BAD RELIGION: INTO THE UNKNOWN (1983)
1) It's Only Over When...; 2) Chasing The Wild Goose; 3) Billy Gnosis; 4) Time And Disregard; 5) The Dichotomy; 6) Million Days; 7) Losing Generation; 8) ...You Give Up.
Apart from being one of the most bizarre releases in the history of hardcore, Into The Unknown is not particularly enlightening, interesting, or exciting. It is usually quoted as «that unfortunate prog experiment by Bad Religion», which is not very accurate, I think; the word «progressive» only appears in conjunction with the main band members (Graffin and Gurewitz) having once proclaimed to have had a crush on progressive rock acts. There is, at most, one track here that bears a direct influence of classic 1970s prog — the seven-minute, multi-part epic ʽTime And Disregardʼ — but everything else is more like «anthemic power-pop with a heavy keyboard fetish». And totally godawful production values.
Bad Religion's entire rhythm section quit in protest over this unexpected change of direction, and they can be understood: just as the band was starting to make headlines with their brand of «intelligent hardcore», lo and behold, Greg Graffin drags a keyboard out of the bushes and learns to sing instead of... well, you know. The new look band's live shows were reported to be abandoned by fans in droves at the first sight of the synthesizer. In the end, they just had to acknowledge that the whole thing was a silly mistake. As far as I know, the entire album has never even been released on CD so far (although, curiously enough, it has been re-released on vinyl for the 30 Year Anniversary Box Set — go figure!).
The album does suck, for sure, but not because of the «switch» — I'm always happy to witness a switch when it works. The biggest problem is that the songs are just no good. It is quickly evident what has been lost — the speed, the energy, the sneering, the standard punk riffage variations that become appreciable once you get to know them — but it is not immediately clear what it is they have gained. As a «pop» or «prog» singer, Graffin has no distinct personality; as a guitar player in either one of these genres, Gurewitz has little credibility; and the keyboards really, really suck, as if they only had saved up for the cheapest available model — oh, these tones, not even worthy of a late-period Genesis. Even those few songs that preserve a bit of rock'n'roll crunch are seriously cheesified by them (ʽLosing Generationʼ).

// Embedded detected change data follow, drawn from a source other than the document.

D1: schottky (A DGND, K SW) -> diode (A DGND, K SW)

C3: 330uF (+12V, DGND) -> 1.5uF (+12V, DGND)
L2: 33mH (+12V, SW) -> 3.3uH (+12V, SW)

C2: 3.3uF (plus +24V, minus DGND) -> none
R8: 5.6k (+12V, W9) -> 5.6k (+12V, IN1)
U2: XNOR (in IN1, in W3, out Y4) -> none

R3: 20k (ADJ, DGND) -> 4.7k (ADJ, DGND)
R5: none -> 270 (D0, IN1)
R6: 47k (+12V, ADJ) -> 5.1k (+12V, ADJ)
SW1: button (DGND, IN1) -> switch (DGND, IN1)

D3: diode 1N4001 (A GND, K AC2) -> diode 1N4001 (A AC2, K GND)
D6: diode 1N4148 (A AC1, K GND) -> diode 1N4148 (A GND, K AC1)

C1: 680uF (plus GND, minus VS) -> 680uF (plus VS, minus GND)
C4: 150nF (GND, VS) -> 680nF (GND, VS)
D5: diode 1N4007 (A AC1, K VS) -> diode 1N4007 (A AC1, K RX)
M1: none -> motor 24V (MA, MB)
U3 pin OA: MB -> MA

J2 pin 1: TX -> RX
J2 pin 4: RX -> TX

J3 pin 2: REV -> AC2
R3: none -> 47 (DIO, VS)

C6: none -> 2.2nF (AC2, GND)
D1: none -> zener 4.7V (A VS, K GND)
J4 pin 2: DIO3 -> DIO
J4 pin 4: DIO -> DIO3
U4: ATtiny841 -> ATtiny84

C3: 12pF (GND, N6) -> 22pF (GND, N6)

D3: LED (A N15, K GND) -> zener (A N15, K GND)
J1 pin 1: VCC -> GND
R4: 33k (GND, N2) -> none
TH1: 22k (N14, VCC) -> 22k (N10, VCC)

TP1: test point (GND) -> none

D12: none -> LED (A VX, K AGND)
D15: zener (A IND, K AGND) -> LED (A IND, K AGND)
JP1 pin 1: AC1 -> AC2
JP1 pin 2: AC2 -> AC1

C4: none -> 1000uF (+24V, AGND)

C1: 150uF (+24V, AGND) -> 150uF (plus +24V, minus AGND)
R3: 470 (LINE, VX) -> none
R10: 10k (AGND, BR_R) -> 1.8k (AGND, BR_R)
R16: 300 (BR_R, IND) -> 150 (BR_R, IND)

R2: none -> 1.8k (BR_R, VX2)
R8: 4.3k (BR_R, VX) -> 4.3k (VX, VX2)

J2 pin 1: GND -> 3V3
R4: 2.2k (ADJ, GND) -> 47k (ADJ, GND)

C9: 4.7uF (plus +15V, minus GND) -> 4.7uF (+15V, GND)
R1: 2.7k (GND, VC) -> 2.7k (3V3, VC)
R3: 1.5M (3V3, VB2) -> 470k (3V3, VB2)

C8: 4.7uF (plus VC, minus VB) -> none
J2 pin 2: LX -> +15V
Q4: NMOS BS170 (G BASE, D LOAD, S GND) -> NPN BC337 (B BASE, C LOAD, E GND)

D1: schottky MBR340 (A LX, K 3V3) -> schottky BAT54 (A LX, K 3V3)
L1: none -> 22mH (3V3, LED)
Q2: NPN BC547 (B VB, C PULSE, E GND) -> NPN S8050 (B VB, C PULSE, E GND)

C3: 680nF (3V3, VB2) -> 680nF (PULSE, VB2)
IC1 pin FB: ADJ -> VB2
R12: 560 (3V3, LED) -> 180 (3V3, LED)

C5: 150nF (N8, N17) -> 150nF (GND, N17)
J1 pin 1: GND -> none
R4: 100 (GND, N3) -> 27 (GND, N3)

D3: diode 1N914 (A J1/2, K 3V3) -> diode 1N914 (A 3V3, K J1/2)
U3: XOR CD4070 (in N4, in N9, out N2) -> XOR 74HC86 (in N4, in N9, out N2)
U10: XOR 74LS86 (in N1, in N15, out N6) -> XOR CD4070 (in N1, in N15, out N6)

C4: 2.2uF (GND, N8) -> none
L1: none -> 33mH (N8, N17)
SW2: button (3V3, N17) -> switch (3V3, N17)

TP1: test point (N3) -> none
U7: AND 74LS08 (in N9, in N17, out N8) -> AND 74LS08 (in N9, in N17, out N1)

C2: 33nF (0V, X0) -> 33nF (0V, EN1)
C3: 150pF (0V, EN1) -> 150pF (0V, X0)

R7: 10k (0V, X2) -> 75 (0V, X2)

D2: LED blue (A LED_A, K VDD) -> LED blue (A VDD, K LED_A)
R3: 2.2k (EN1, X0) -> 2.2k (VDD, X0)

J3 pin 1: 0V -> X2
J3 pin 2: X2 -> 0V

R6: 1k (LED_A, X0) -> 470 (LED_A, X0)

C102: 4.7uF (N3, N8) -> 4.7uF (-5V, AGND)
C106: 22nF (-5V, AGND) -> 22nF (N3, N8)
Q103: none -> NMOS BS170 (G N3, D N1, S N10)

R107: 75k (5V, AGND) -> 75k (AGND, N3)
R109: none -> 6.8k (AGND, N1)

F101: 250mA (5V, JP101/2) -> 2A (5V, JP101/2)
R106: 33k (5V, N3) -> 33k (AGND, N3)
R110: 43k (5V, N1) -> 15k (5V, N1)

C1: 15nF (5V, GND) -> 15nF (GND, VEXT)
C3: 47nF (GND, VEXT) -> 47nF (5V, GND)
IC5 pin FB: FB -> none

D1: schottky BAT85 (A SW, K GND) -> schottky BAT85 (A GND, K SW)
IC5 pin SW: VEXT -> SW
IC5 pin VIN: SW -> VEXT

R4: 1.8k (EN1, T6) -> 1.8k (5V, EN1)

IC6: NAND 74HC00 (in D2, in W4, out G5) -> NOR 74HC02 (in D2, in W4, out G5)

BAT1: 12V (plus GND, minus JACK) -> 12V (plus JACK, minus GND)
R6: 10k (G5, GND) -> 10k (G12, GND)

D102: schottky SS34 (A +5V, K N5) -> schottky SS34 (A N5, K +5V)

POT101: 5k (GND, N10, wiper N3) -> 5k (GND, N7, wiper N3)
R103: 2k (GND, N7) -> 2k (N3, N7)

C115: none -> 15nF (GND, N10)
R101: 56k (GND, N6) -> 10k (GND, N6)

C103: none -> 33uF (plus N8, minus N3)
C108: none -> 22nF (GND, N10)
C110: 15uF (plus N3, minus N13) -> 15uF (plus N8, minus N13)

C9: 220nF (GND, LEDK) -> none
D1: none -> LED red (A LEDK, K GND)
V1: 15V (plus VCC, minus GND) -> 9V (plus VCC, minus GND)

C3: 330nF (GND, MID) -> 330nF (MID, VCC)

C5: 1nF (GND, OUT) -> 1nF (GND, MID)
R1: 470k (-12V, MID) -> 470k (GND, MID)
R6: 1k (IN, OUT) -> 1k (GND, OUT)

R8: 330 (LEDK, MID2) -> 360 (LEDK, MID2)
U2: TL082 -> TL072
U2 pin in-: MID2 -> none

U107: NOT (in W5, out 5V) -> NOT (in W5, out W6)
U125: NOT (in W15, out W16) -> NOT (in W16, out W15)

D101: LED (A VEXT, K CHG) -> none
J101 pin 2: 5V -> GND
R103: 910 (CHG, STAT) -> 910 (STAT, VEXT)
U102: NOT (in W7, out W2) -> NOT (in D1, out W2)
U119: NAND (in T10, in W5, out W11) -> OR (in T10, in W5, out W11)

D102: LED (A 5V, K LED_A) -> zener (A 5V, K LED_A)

And, since we are no longer hardcore, what we need here is outstanding melodies. Instead, we get flat, faceless «martial» rhythms or boogie lines, where the role of rhythm guitar is limited to putting down a bedrock of power chords (some of the solos are sufficiently melodic, to be fair, but are we really supposed to simply wait for the solo each time? Gurewitz ain't no Clapton anyway). ʽChasing The Wild Gooseʼ alone tries to open with something that resembles a catchy riff, then realizes it sounds a bit too close to ʽZiggy Stardustʼ (thanks to Mark Prindle for pointing that out) and quickly shifts to a one-chord mid-tempo melody with rotten vocals.
Lyrically, the album moves away from hardcore bluntness and into the realm of obscure metaphors and ellipses that still seem to be dealing with the same major topic («society rot»). Seeing the lines to ʽTime And Disregardʼ on paper, I could perfectly well picture them sung by the likes of Peter Hammill — someone whose average care for melodic memorability was more or less on the same level as Graffin's, but whose ability to credibly «get into character» was quite unsurpassed, whereas Graffin here does not even begin to try.
Overall, it just looks they did not pack enough supplies and undergo the proper physical training to justify a serious cosmic journey Into The Unknown. The braveness — nay, the craziness — of the gesture may be appreciated, of course (much like the «braveness» of jumping off the 20th floor to see what happens), but the results are, at worst, disastrous (each time the keyboards start staging a particularly ferocious assault on the senses) and, at best, just boring. Even if ʽLosing Generationʼ chugs along at a fine speed, I'd rather re-enjoy the same chug on something like, say, The Amboy Dukes' ʽJourney To The Center Of The Mindʼ. Thumbs down.